Features:
THE INSPIRATION BEHIND COLUMBIA HOPED TO CHANGE THE WORLD
by Tim Curns, Editor
NASA's 10,240-processor Columbia supercomputer, built from 20 SGI Altix
systems, seized the second position in the latest roster of the world's top
supercomputers. Columbia is the world's fastest system to be based on
industry standard Intel Itanium 2 processors and the Linux operating system.
But what makes Columbia really important? HPCwire sat down with NASA's Walter
Brooks and SGI's Jeff Greenwald to find out.
HPCwire: Congratulations on your Columbia work and subsequent recognition
here at SC2004. Walt, could you please just describe your presence here and
your feelings on all this news?
Walter Brooks: It's been a real exciting time at Supercomputing.

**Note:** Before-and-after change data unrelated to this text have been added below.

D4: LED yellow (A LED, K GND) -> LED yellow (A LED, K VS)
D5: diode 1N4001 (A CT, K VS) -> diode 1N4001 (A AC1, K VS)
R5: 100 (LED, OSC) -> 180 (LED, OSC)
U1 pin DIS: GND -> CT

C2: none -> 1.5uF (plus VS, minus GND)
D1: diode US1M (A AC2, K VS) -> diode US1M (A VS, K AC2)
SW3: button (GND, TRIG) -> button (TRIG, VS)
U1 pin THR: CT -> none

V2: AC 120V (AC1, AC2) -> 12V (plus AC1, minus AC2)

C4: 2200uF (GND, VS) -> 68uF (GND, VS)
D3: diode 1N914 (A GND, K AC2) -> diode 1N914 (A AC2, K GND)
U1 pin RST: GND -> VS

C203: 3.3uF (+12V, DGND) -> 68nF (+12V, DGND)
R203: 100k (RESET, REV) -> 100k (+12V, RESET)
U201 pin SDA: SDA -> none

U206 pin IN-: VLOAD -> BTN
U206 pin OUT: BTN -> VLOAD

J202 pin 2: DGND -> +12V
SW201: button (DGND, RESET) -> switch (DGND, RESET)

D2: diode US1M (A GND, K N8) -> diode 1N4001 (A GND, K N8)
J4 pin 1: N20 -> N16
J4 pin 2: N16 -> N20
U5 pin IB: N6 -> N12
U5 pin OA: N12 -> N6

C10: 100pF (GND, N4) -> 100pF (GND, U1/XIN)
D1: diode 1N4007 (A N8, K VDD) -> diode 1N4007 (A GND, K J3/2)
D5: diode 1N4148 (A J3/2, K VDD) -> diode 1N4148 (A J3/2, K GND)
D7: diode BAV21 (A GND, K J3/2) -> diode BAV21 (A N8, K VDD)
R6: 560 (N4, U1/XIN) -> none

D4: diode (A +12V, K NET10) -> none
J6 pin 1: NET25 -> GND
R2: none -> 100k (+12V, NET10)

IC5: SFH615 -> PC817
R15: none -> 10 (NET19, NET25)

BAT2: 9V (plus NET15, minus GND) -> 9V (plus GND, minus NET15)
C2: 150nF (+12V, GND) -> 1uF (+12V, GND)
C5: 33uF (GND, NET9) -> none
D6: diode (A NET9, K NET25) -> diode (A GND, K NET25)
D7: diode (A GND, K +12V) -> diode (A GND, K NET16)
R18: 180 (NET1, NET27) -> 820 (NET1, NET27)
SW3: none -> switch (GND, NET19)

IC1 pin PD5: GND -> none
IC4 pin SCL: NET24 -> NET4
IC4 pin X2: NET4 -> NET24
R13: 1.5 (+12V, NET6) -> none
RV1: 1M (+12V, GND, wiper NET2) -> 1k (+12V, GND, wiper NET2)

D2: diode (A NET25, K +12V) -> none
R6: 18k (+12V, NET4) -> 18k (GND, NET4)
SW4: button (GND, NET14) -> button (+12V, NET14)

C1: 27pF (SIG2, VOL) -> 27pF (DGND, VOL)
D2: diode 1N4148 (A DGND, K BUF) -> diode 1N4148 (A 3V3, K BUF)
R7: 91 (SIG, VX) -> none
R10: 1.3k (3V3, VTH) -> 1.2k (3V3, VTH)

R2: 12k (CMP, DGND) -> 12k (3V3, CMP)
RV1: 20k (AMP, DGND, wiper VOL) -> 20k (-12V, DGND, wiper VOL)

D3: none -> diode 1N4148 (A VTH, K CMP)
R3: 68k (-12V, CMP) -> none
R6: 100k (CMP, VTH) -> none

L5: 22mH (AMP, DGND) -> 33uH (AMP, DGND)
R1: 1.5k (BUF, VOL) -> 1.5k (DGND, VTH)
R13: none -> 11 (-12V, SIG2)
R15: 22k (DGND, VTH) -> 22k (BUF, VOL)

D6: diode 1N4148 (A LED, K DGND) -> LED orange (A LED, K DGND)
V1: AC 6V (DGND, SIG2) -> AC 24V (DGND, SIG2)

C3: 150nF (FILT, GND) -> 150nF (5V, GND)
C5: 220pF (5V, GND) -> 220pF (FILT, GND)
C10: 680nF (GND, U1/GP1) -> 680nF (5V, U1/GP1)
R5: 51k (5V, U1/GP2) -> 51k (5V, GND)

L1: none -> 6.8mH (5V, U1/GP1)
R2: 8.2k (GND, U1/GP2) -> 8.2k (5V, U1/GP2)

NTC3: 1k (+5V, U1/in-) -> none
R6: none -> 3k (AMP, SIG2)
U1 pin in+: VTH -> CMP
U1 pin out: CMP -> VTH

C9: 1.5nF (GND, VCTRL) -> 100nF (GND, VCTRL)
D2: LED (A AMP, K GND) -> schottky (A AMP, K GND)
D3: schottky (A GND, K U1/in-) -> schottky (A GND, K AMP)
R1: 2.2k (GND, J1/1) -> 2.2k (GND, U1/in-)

NASA has
been sort of languishing in the wings for the last ten years in high-end
computing, and you definitely feel the difference in the energy level right
now bringing Columbia into the scene. In our booth, we're displaying a
variety of technologies. Columbia is there, and it's the engine at the middle
of what we call an integrated numerical simulation environment. We really
believe, with the end customer in mind, that it has got be about getting that
person connected, getting their data situated, getting their codes ported and
scaled, verified and validated, and then getting these gigantic data sets,
literally terabyte data sets, rendered in really powered visualization
systems.
If you go to the booth, you not only seen Columbia highlighted, which we are
quite proud of, but you see a whole collection of scientists and users; it's
mostly scientists in our booth, not computer scientists. I think that's one
of the things that is a focus for us, and I think SGI makes a really good
partner with us -- if you listen to Bob Bishop speak, he's constantly talking
about how they are pretty single-minded as a company. So they relate to
scientists, they have a lot of scientists who relate to us and talk to us.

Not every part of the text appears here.